Des conséquences sur les modèles économiques des annonceurs

La valeur d’un service, parce qu’il est produit au moment où il est consommé, est intrinsèquement lié à la qualité perçue par l’utilisateur. Plus un service est rendu de manière professionnelle plus il a de la valeur. Un prestataire de centre d’appels, dont le métier est d’exceller dans la gestion de centres de relation client doit s’engager vis-à-vis de ses clients annonceurs sur les moyens qui garantiront cette qualité : formation des télé-conseillers, bases de connaissance, infrastructure technologique, modèle de dimensionnement, suivi qualité (…) tout ce qui créé du point de vue du consommateur final un bon service au client.

Pour l’annonceur, un service client qualitatif est une valeur supplémentaire qu’il apporte à sa marque. Chaque entreprise est confrontée au dilemme d’arbitrer entre la réduction des investissements liés au service clients et le risque de ne pas atteindre ses objectifs de taux de fidélisation ou d’acquisition de nouveaux clients. Selon le positionnement et la stratégie des marques l’exigence et le niveau d’investissement varie.

La surtaxe liée aux appels téléphoniques finançait une partie du service rendu par le centre d‘appels. Elle permettait de faire supporter une partie du coût aux clients qui utilisaient le service. Sa suppression remet en cause le principe de financement du service client et implique que cette charge soit répercutée sur l’ensemble du parc client correspondant à une approche plus « mutualiste ».

Les annonceurs doivent repenser tout leur modèle économique en réintroduisant ce coût dans le prix de revient du produit vendu. Cette refonte est profonde et ne peut être mise en place rapidement comme l’exigent les délais d’application de la loi, créant une tension économique forte chez les annonceurs.

L’urgence d’appréhender le service client différemment

A court terme, la promulgation de la LME fait peser un risque économique fort sur les prestataires de centres d’appels car les annonceurs vont chercher à compenser ce manque à gagner.

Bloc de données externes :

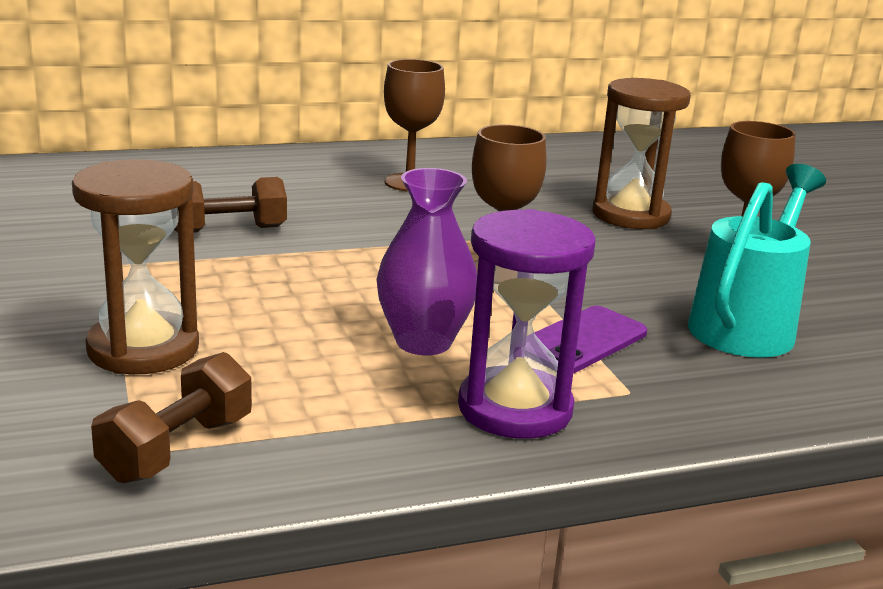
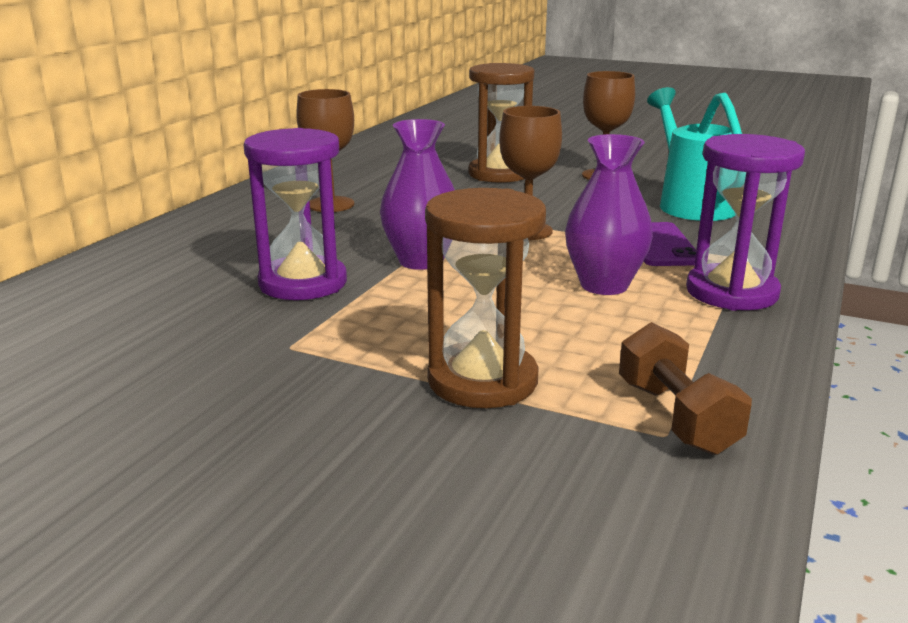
camera: 45 degrees left, 0 degrees up
(229, 230) = (303, 283): brown dumbbell -> purple hourglass
(346, 253) = (421, 261): none -> purple vase

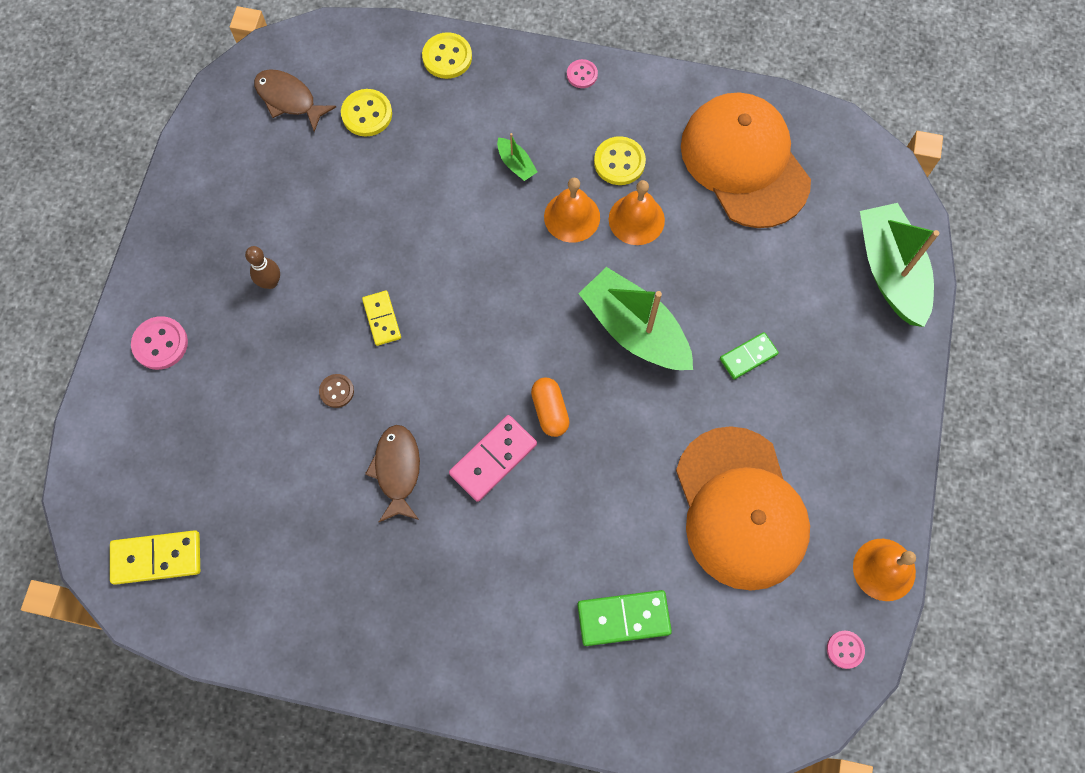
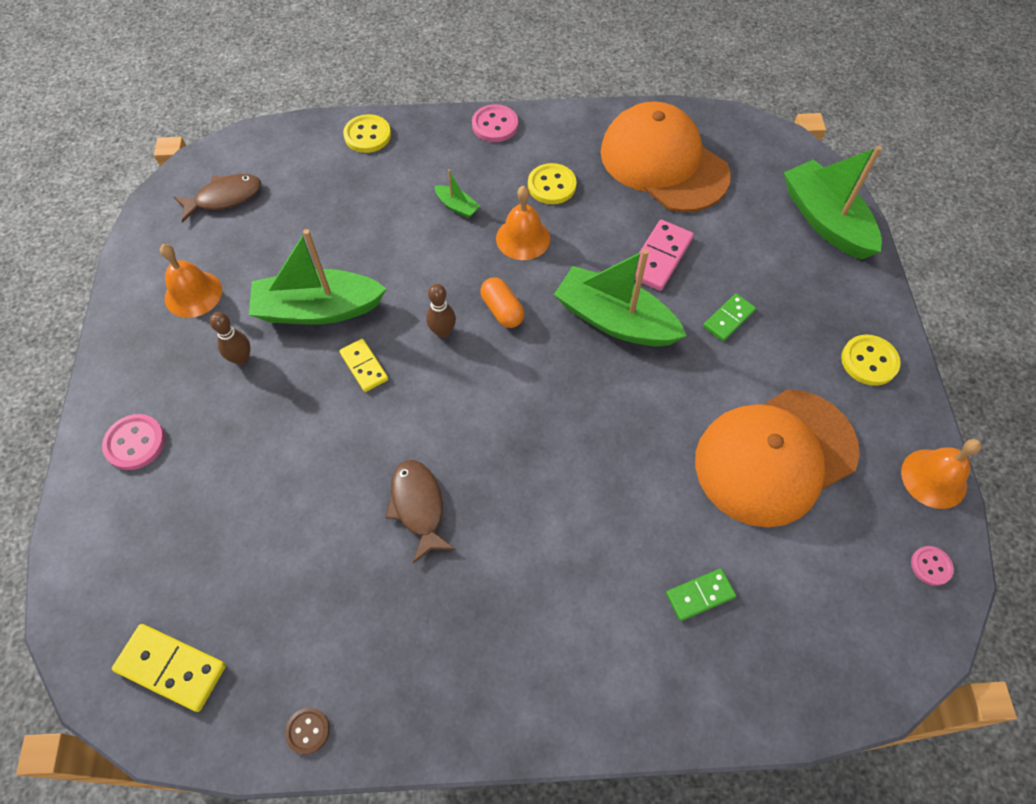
camera: 15 degrees left, 10 degrees down
(157, 558) = (171, 668): yellow domino -> yellow domino turned 45 degrees clockwise
(289, 99) = (224, 198): brown fish -> brown fish turned 135 degrees clockwise
(336, 391) = (334, 444): brown button -> brown button (308, 731)
(353, 247) = (318, 309): none -> green boat
(367, 114) = (303, 195): yellow button -> yellow button (869, 361)
(465, 301) = (443, 332): none -> brown bowling pin
(493, 459) = (515, 471): pink domino -> pink domino (660, 257)
(550, 411) = (557, 411): orange capsule -> orange capsule (502, 310)
(582, 74) = (495, 125): pink button -> pink button, size x1.61
(623, 618) = (700, 595): green domino -> green domino, size x0.66
(636, 219) = (583, 228): orange bell -> orange bell (193, 294)
(740, 508) = (775, 456): orange cap -> orange cap turned 90 degrees clockwise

Certains seront contraints de dégrader leur qualité de service et auront recourt à l’automatisation ou limiteront les moyens en place, d’autres opteront pour une délocalisation de leur centre vers des pays à bas coûts… Cette situation créé pour les prestataires de centres d’appels un challenge supplémentaire et de taille dans le contexte de crise actuelle.

L’autre risque, moins immédiat, moins palpable, mais plus profond et donc tout aussi préoccupant est la dévalorisation du service client. L’occultation du problème du financement du service client revient à une négation de sa valeur. Or, la création de valeur d’un service de centre d’appels est avant tout une création de valeur humaine. Pour un prestataire de centres d’appels entre 85 et 90% du coût du service produit est à imputer aux salaires des télé-conseillers dont le métier est de délivrer un service à distance professionnel. Il est regrettable que cette création de valeur humaine n’ait pas été reconnue à sa juste valeur. La relation client est une chaîne complexe dont chaque maillon doit être préservé pour que le secteur demeure créateur d’emplois durables comme il l’a toujours été depuis plus de 10 ans !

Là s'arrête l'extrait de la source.